Infodemics, or the overabundance of information, both true and false can be overwhelming, confusing and can lead to the spread of misinformation, distrust and fear. This is particularly true in the context of pandemics, where accurate and timely information is essential to curb the spread of the disease and instill trust within communities.

Building and strengthening infodemic management systems as a tool for risk communication and community engagement in the country is vital for pandemic preparedness, instilling trust within communities, encouraging positive behaviour change and addressing misinformation and disinformation at its source, he added. Learning from the experiences shared by the state infodemic management showed that community-based stakeholders are critical for the success of infodemic management.

Ms. Racheal Abujah, a senior health correspondent defined fake news as spreading false information with the intent of deceiving the audience. She said that what makes the topic so complicated is that Nigerians can sit and scroll on social media and see articles published or promoted with no way of knowing how true the information is.

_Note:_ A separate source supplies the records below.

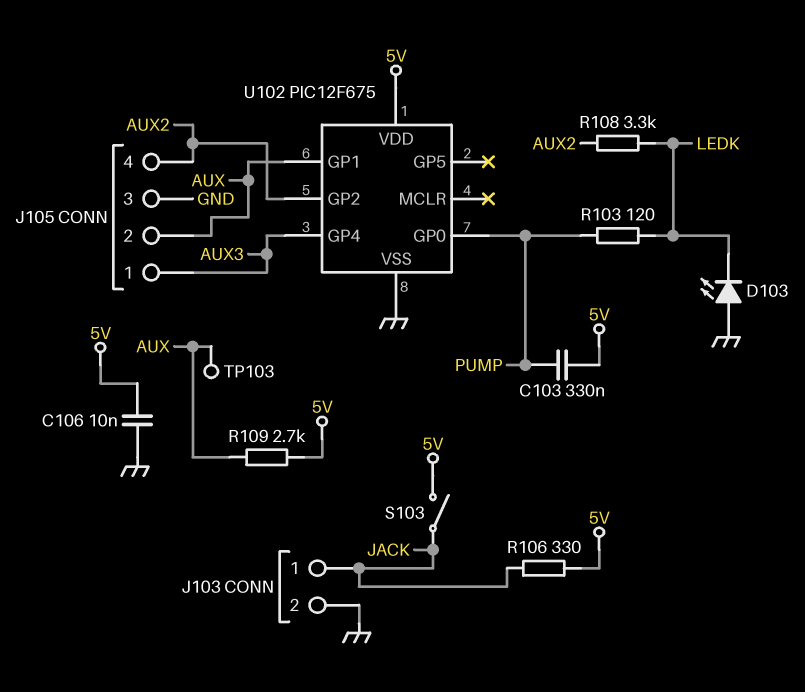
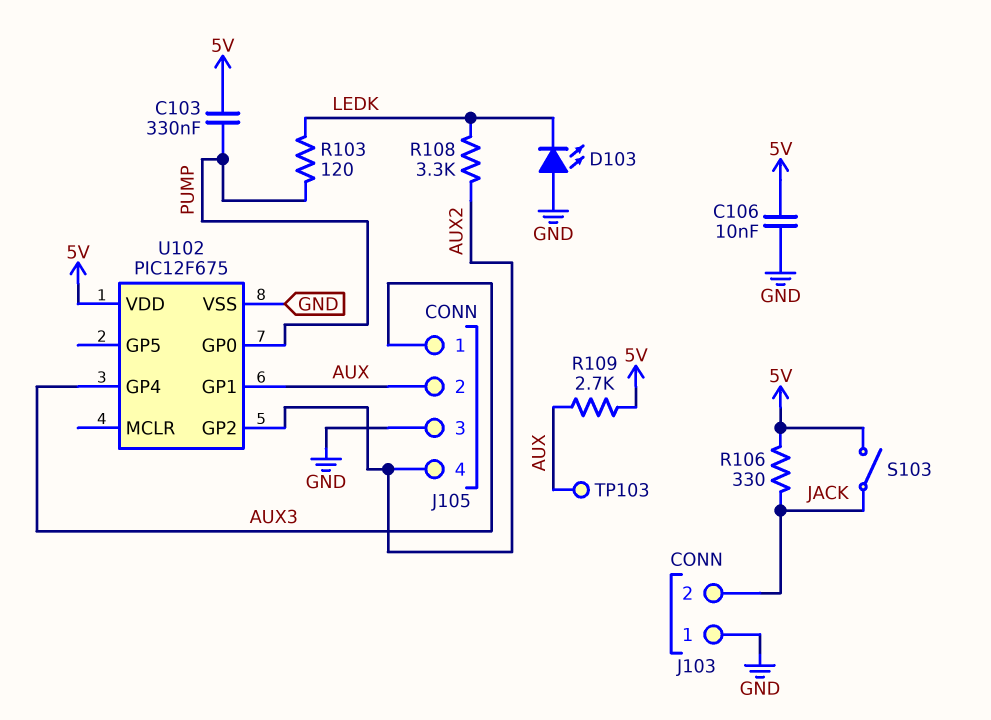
J103 pin 1: JACK -> GND
J103 pin 2: GND -> JACK

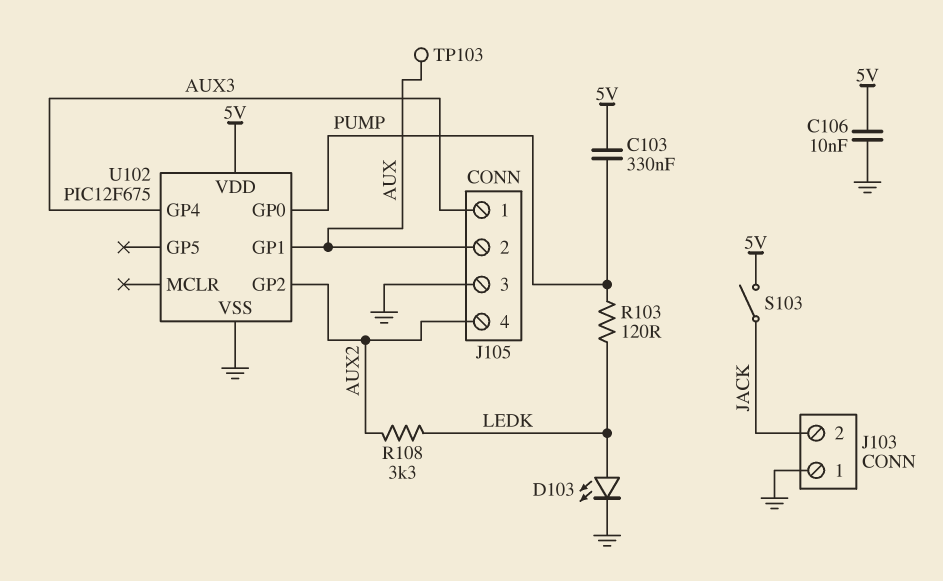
D103: LED (A GND, K LEDK) -> LED (A LEDK, K GND)
R106: 330 (5V, JACK) -> none
R109: 2.7k (5V, AUX) -> none

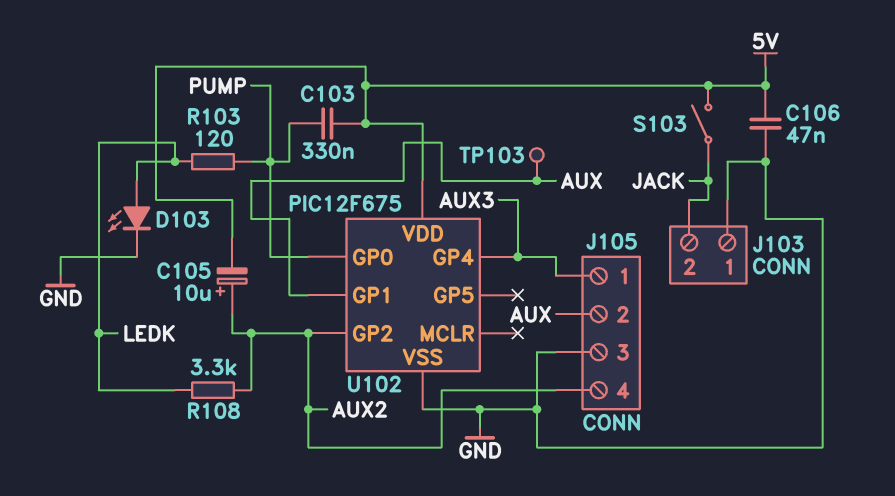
C105: none -> 10uF (plus AUX2, minus 5V)
C106: 10nF (5V, GND) -> 47nF (5V, GND)

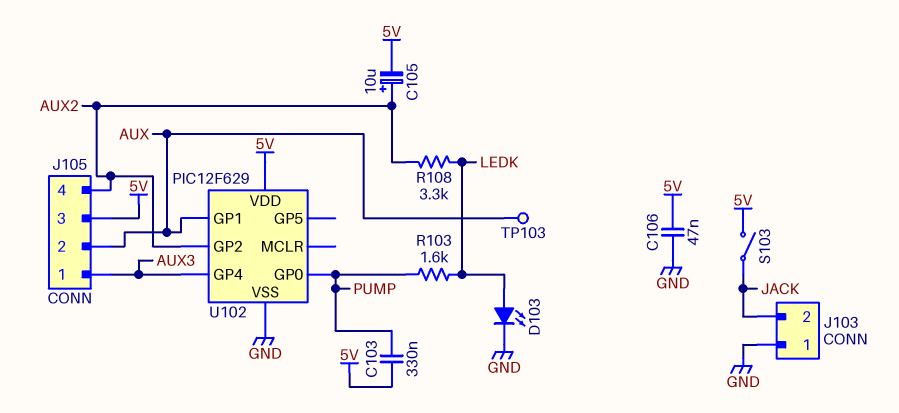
J105 pin 3: GND -> 5V
R103: 120 (LEDK, PUMP) -> 1.6k (LEDK, PUMP)
U102: PIC12F675 -> PIC12F629

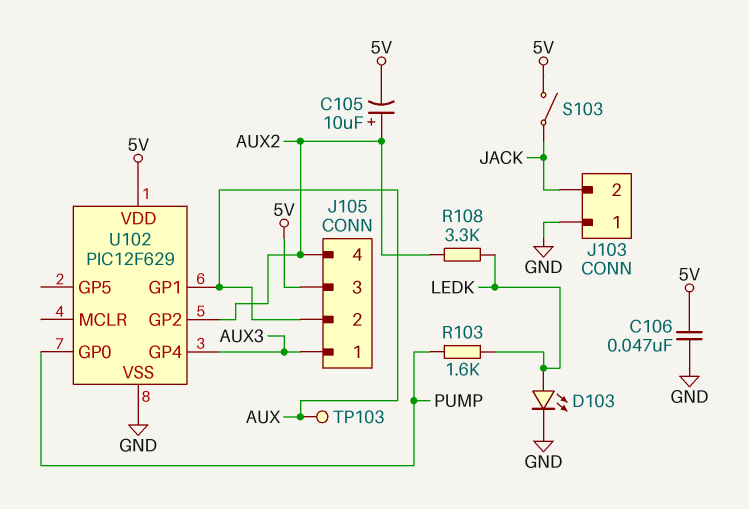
C103: 330nF (5V, PUMP) -> none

“For me, this was never a topic someone taught me, so I can see why people believe in what’s on the internet. However, with the amount of fact-checking software and websites, I think it might be a good idea for tech companies to start getting involved and going through the posts on their platforms to ensure correct information is being spread.”

The NIMT held its first strategy workshop in 2023, which brought together the NIMT states and the national team over a four-day period to share lessons learned since the launch of the NCDC-hosted network, to fashion out ways to respond to the changing nature of the health communications needs of stakeholders – through collaborative approaches.